Vücudun siyanür grubunu çıkarmak için değerli enerji harcaması, ardından kullanmadan önce B12'yi metil-B12'ye veya diğer formlara dönüştürmesi gerekir. Sigara içenler ve belirli doğum kontrol hormonu karışımlarını kullanan kadınlar, özellikle siyano-B12'den zarar görme riski altındadır.

Doğal B12 gıda kaynaklarında her zaman üç organik B12 formunun bir karışımı vardır - bugün bazı B12 takviyelerinde yeniden oluşturulan bir durum. Bize göre, üç doğal B12 bileşeninin bir karışımını içeren takviyeler, sağlık yararları elde etmek için idealdir.  

b12-vitamin.com adresindeki yayından Türkçe'ye çevrilmiş ve adapte edilmiştir. 

B12 vitamini nedir ve vücutta ne işe yarar?


Kobalamin olarak da bilinen bu B vitamini takım oyuncusudur.
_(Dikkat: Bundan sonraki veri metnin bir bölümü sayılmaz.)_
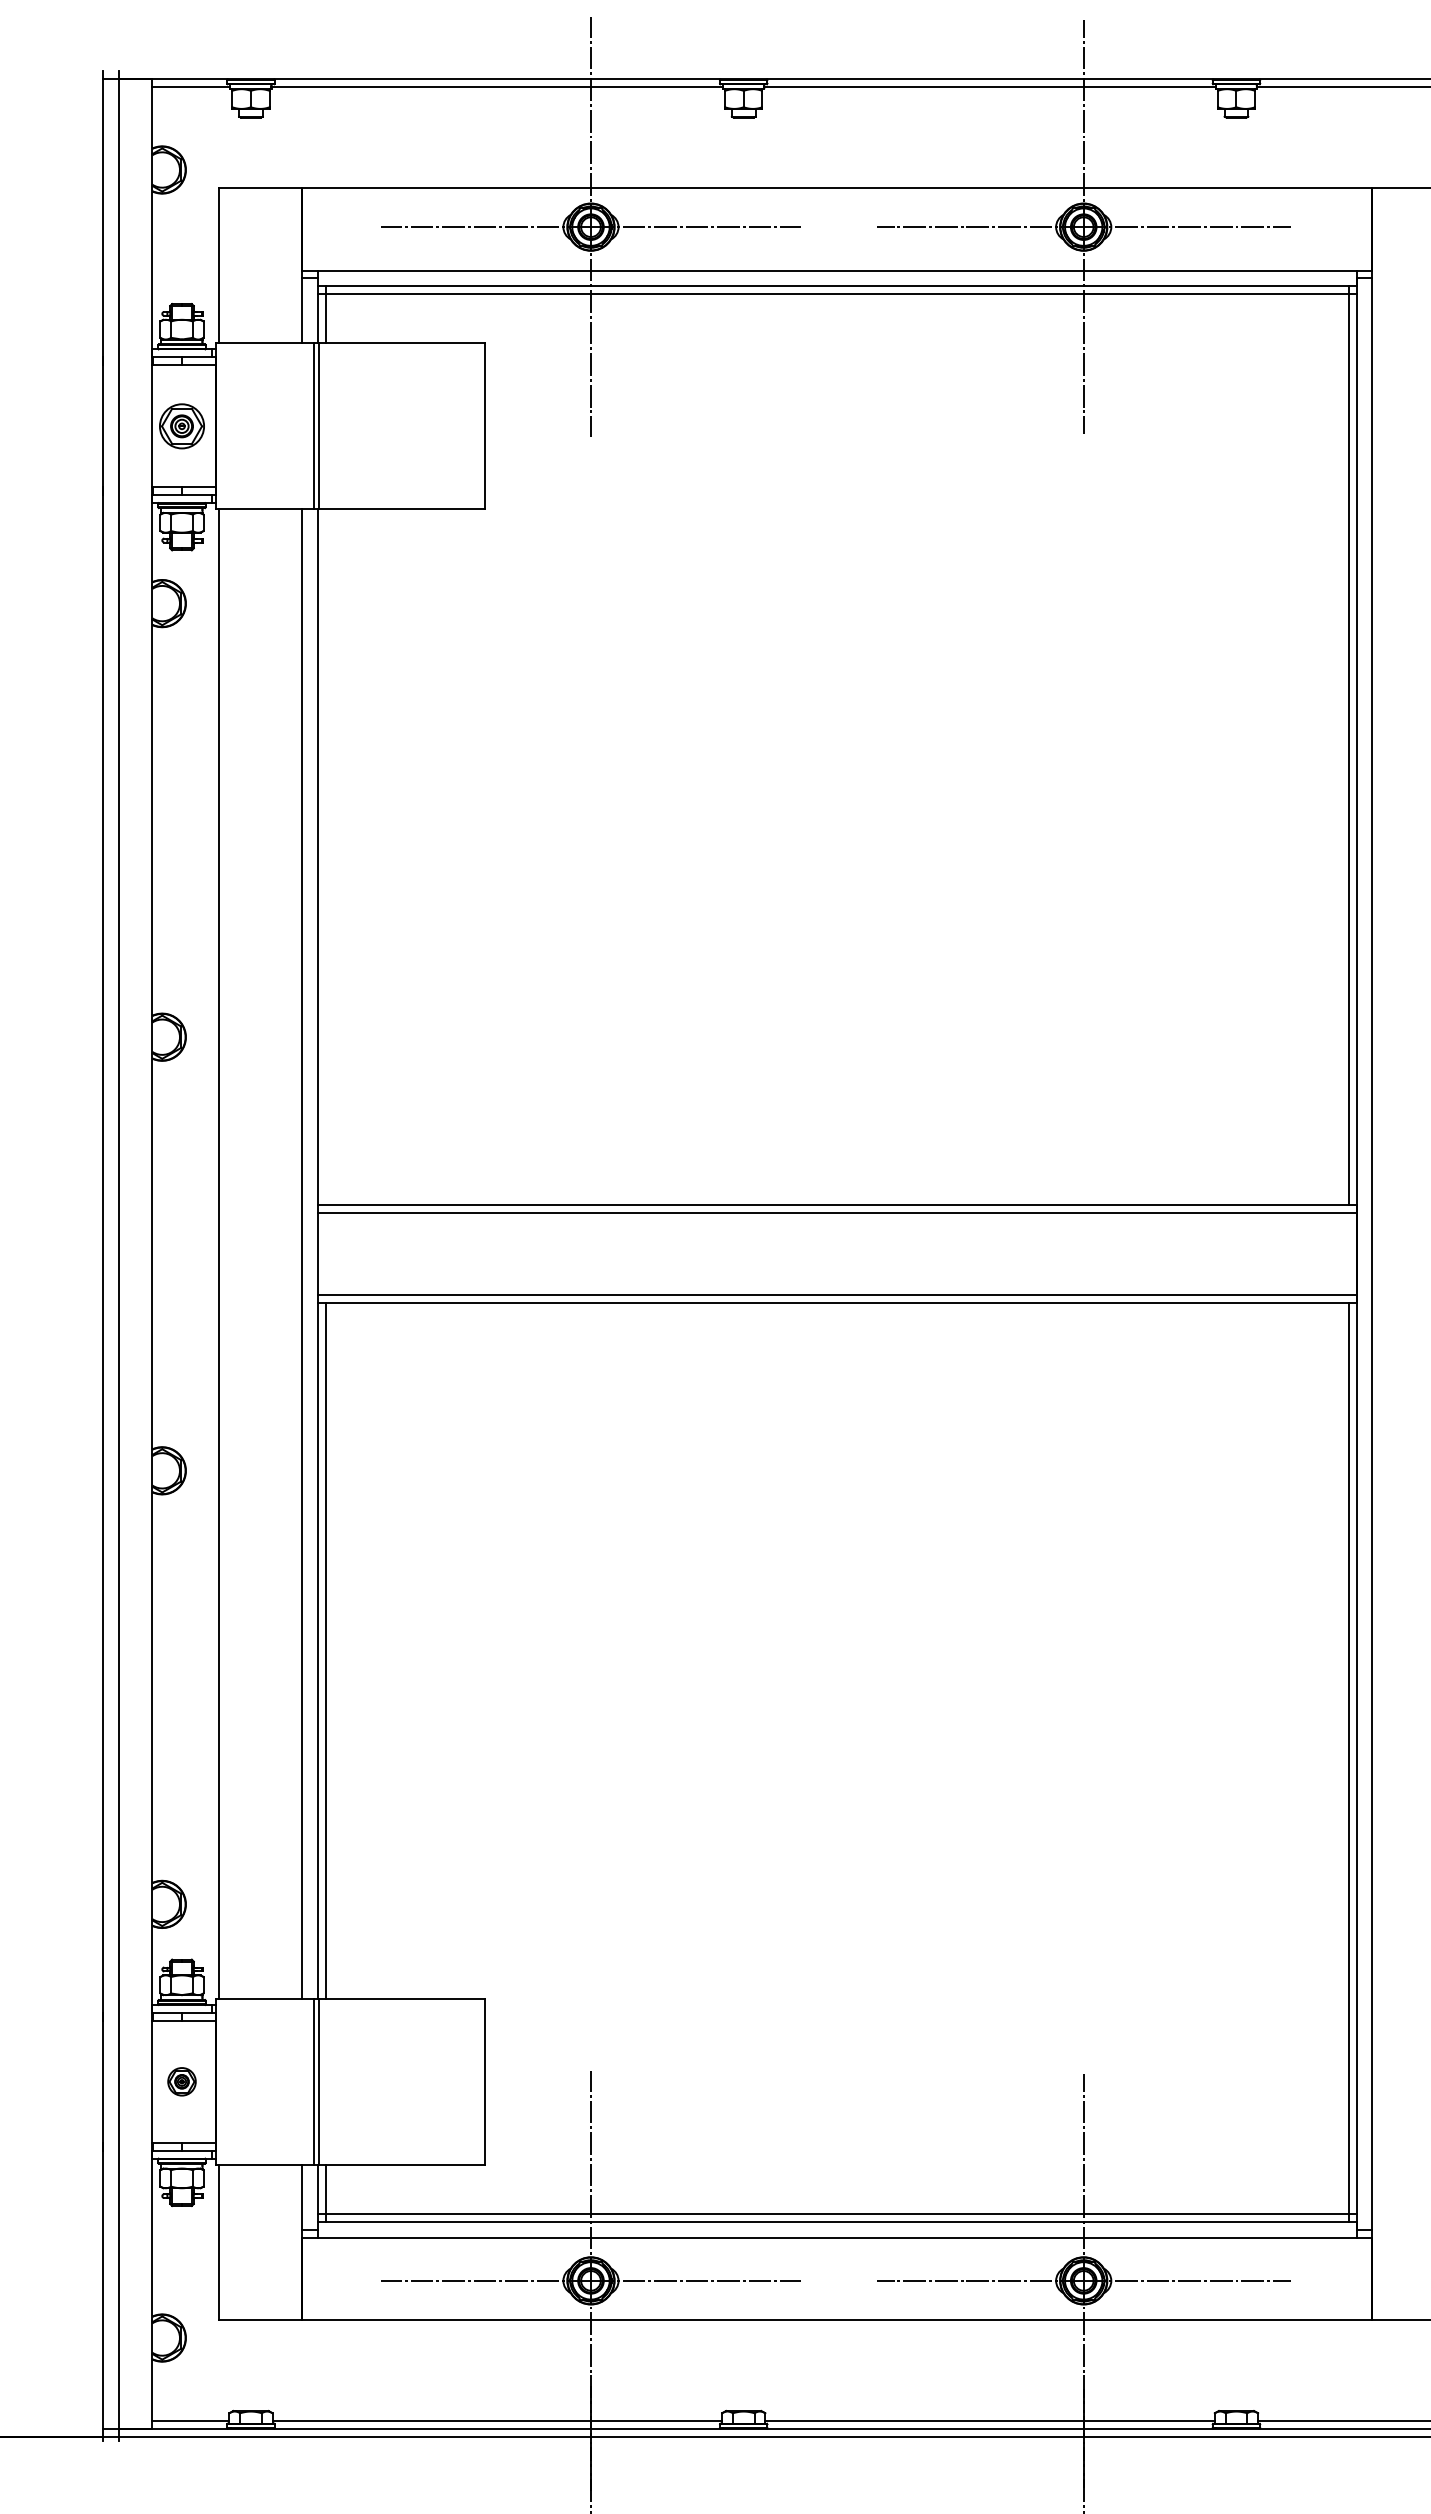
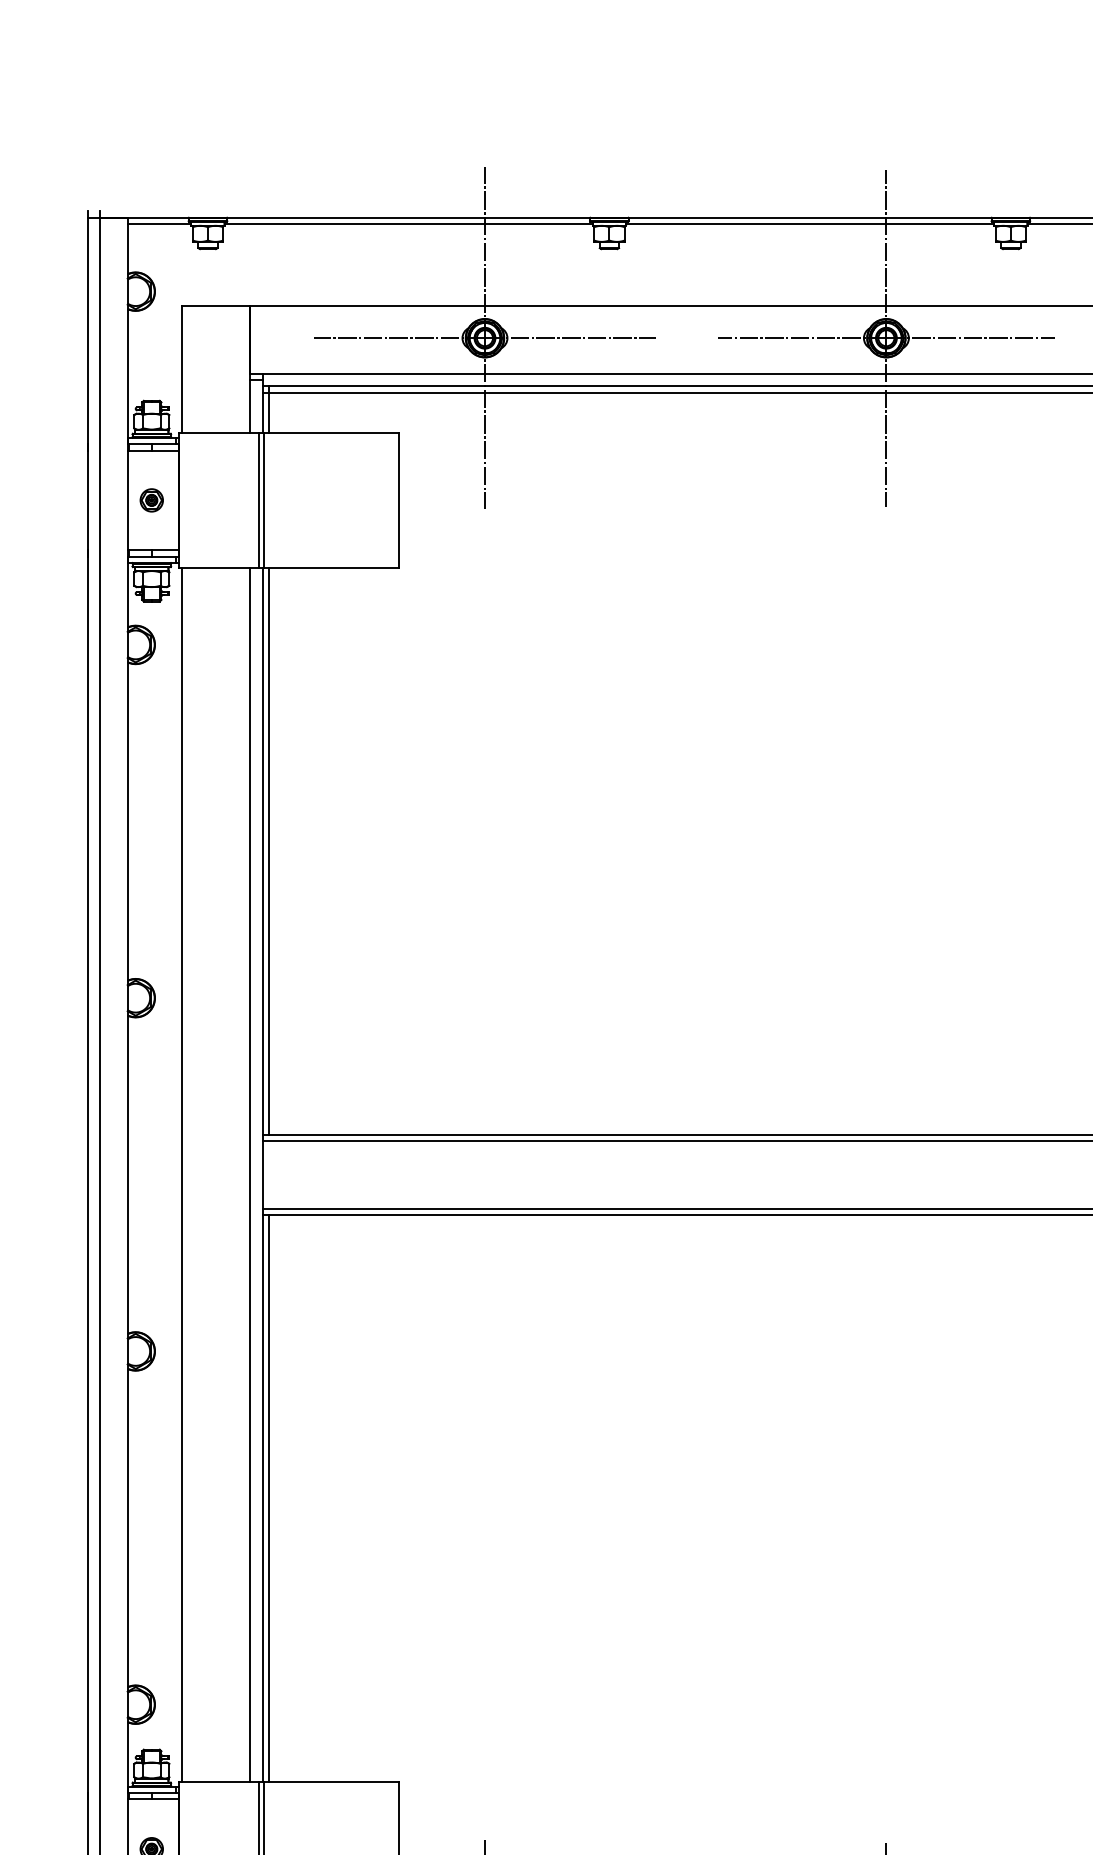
part: (181, 425) -> (151, 499), size x0.62
line: (325, 856) -> (268, 850), added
Sağlığımız üzerinde büyük etkisi olan metil grupları oluşturmak ve kullanmak için folat kullanan bir dizi enzimle çalışır.

Küçük bir kimyasal grup (üç hidrojenin bağlı olduğu bir karbon atomu) olmasına rağmen, tüm hücrelerimizin DNA'larını yapmak, hasar gören DNA'yı onarmak, protein üretimi ve düzenlemesinde yer alan DNA ile RNA'yı yapmak, düzenlemek, kolaylaştırmak ve yaklaşık 30 trilyon hücremizin tümünün büyümesi ve çoğalmasıiçin  metile ihtiyacı vardır. 
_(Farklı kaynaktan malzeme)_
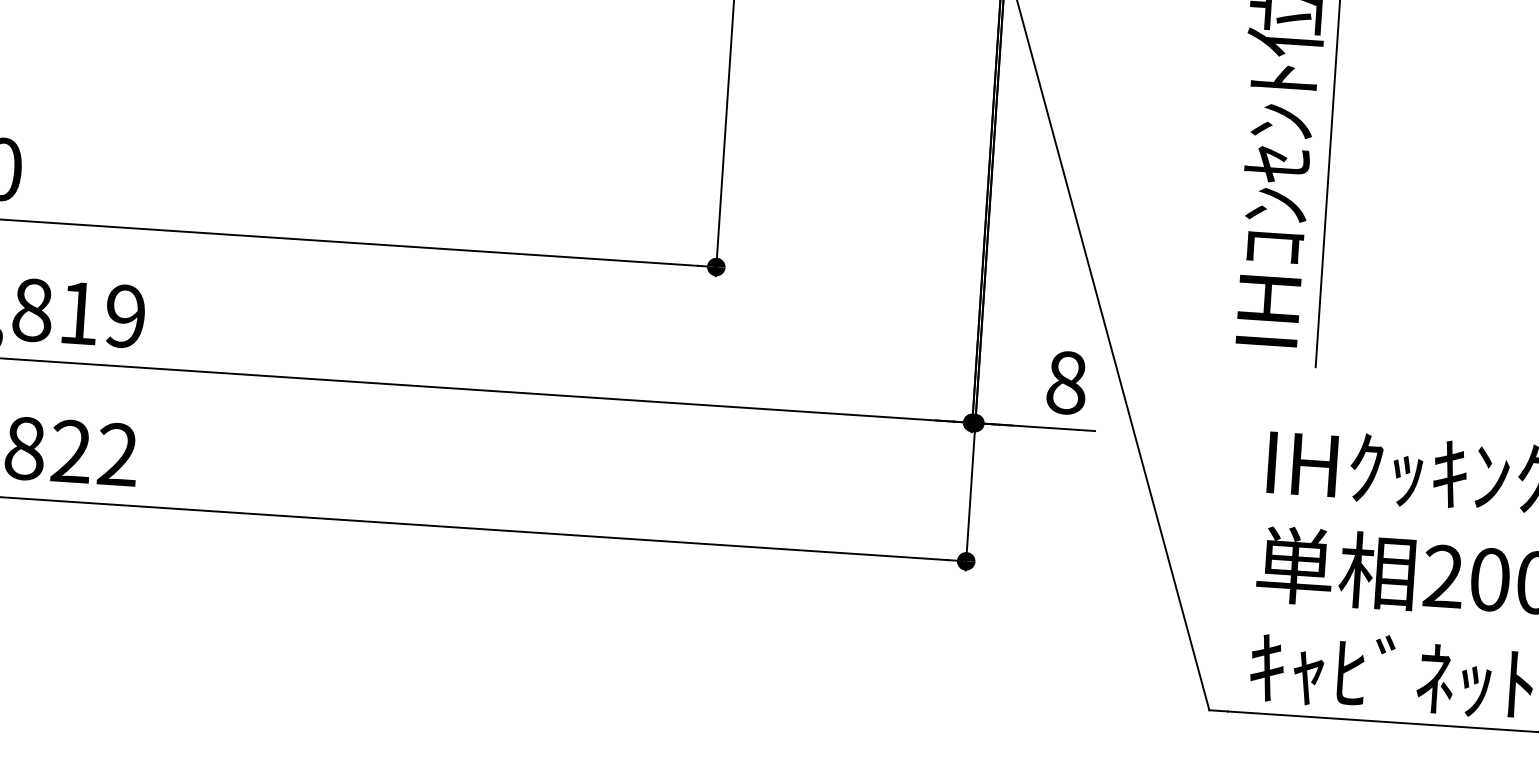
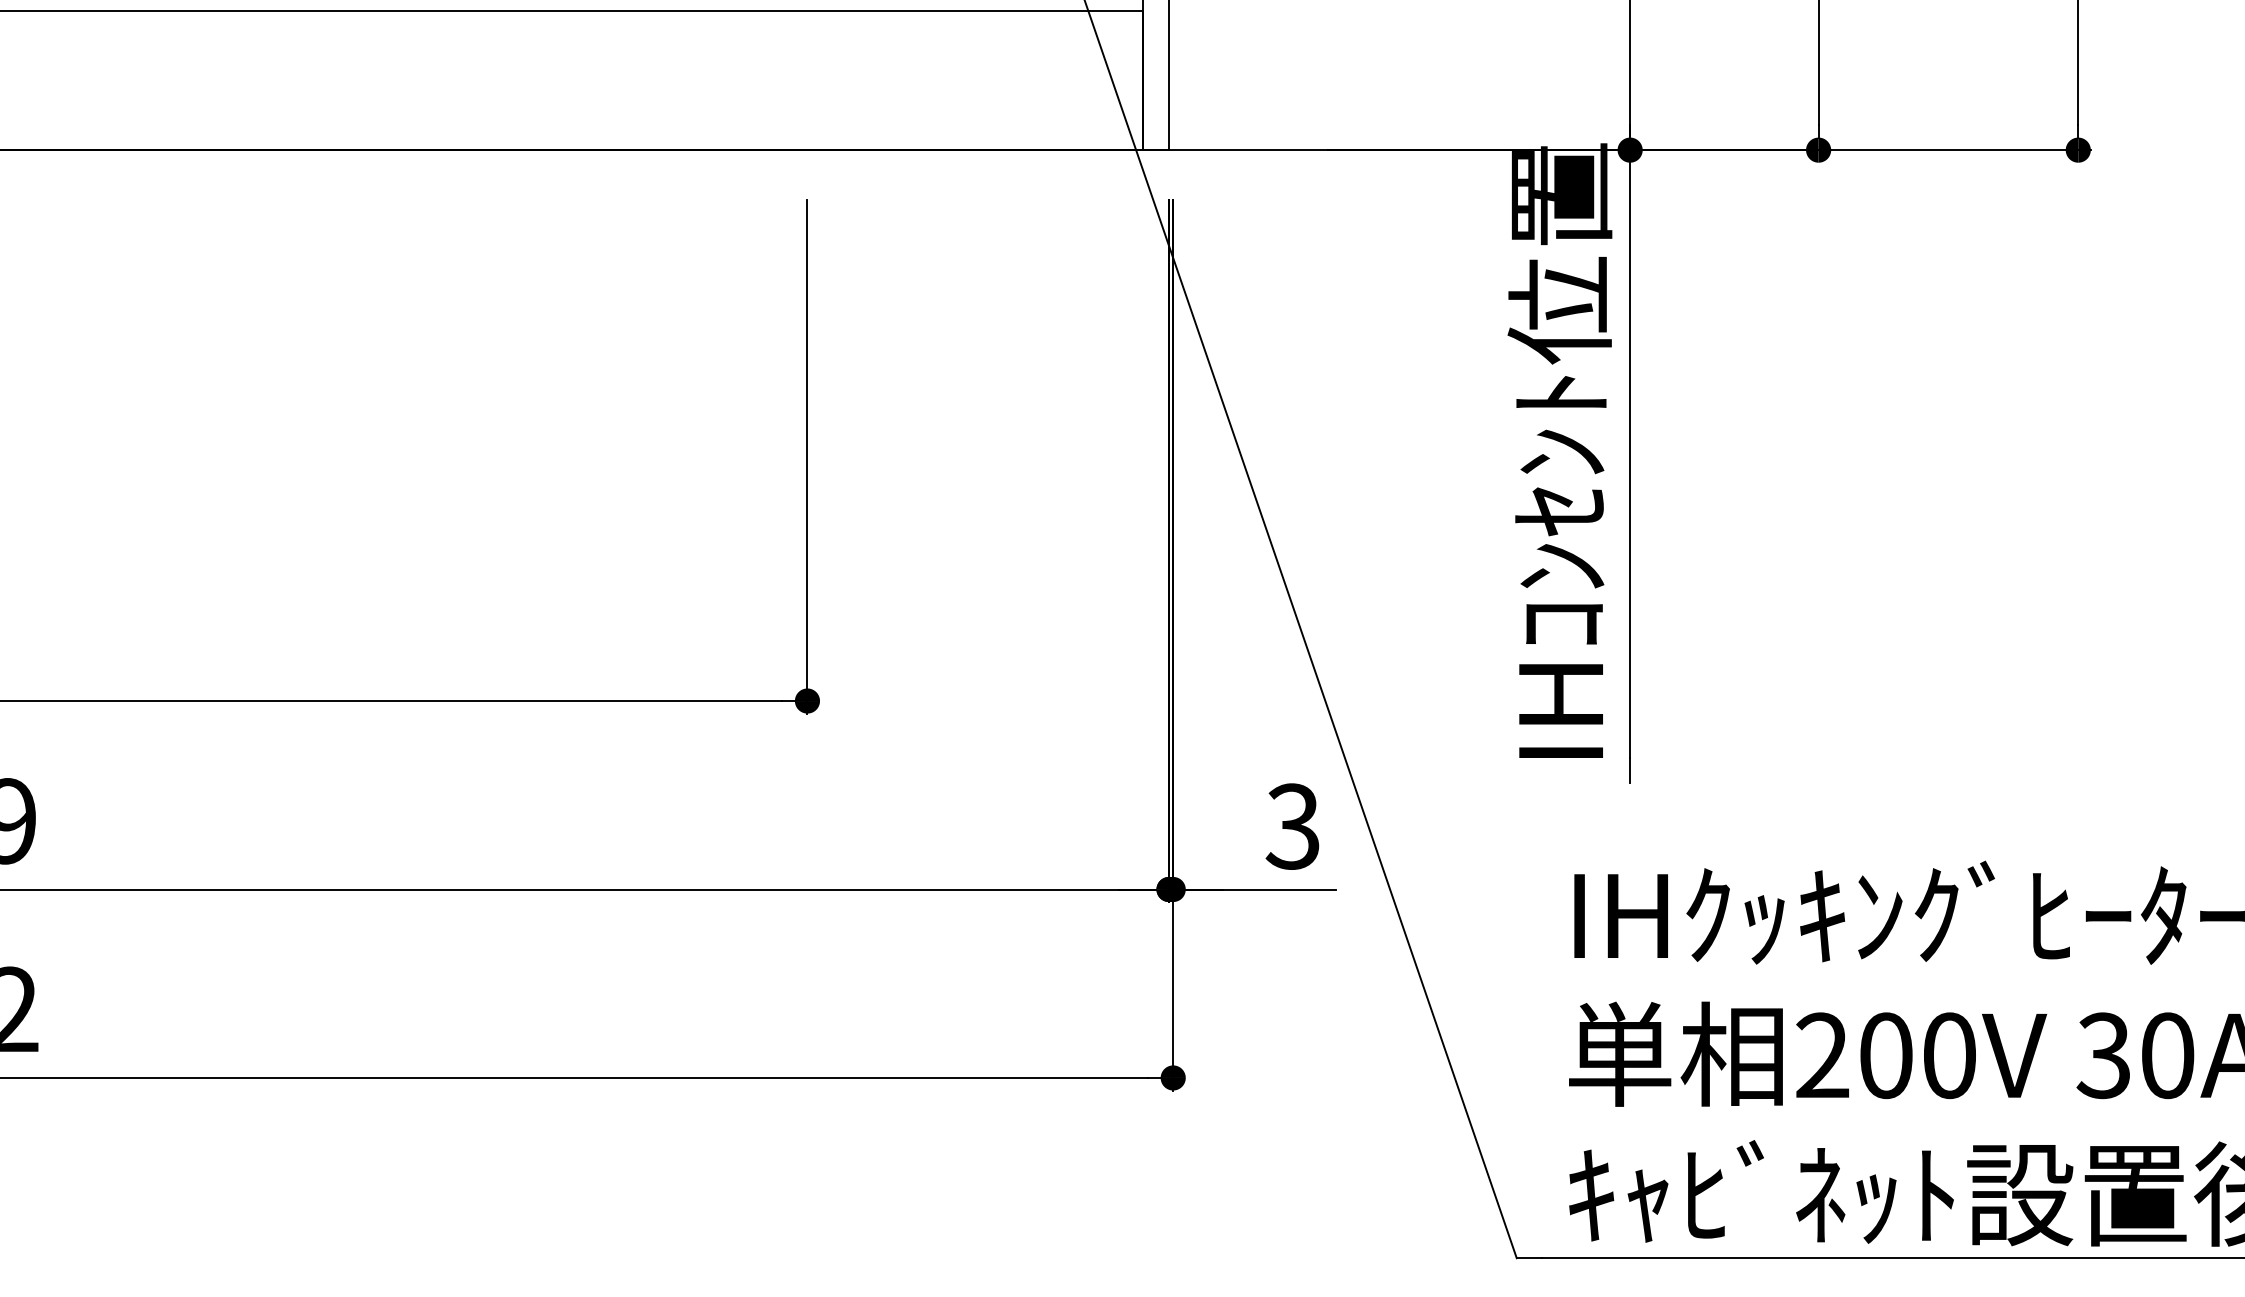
text: (1065, 382) -> (1292, 826), 8 -> 3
B12 Vitamini, vücudumuzda ne işe yarar?

B12'nin çalışmaları 5 ana başlıkta incelenebilir: 

DNA sentezi: vitamin hücre bölünmesini ve kan oluşumunu etkiler.  

Enerji metabolizması: B12, mitokondride enerji üretimi için hayati önem taşır. 

Lipid metabolizması: B12 vitamini, merkezi sinir sistemi ve beyindeki sinirlerin koruyucusu olan hücre zarı ve miyelin kılıflarının oluşturulması ve bakımı için önemlidir. 

Hormonların ve nörotransmiterlerin sentezi: vitamin, önemli nörotransmiterler üretmek için gereklidir ve bu nedenle ruh halini, ruh halini ve algıları etkiler. 

Detoksifikasyon: homosistein ve siyanür, B12'nin yanı sıra nitrik oksit ve peroksinitrit gibi radikallerle nötralize edilir. Vitamin, nitrozatif stres için önemli bir rakiptir.
 
B12 vitamini, bu önemli metabolik süreçler için gerekli olan temel, biyolojik bir yapı taşıdır. B12 vitamini olmadan vücutta zararlı etkileri olan bu hayati fonksiyonlar sürdürülemez.
 
B12 vitamini eksikliğinde neler olur?
 
B12 Vitamini Eksikliği B12 vitamini birçok temel metabolik süreçte yer aldığından, genel sağlığın korunmasında merkezi bir rol oynar. Bu nedenle B12 vitamini eksikliğinin ciddi sonuçları olabilir. Şimdi B12 vitamininin vücuttaki işlevlerine göre eksikliğinde meydana gelebilecek olan değişimlere bakalım:
 
DNA sentezi: Anemi, hasarlı mukozalar, kanser riski
Enerji metabolizması: Kronik yorgunluk, tembellik, düşük performans
Lipid metabolizması: Sinirlerde karıncalanma, uyuşma, kronik ağrı, felç, demans kaynaklı hasar
Hormonlar ve Nörotransmiterler: Depresyon, psikozlar, şizofreni
Detoksifikasyon: Kronik hastalıklar, immün yetmezlik
 
Bunlar, B12'nin sağlık üzerindeki muazzam ve çeşitli etkilerinin sadece birkaç örneğidir. Aslında, sayısız B12 vitamini eksikliği semptomu vardır; birçok açıdan bu vitaminin önemini tam olarak daha yeni yeni kavramaya başlıyoruz. 
 
b12-vitamin.com adresindeki yayından Türkçe'ye çevrilmiş ve adapte edilmiştir.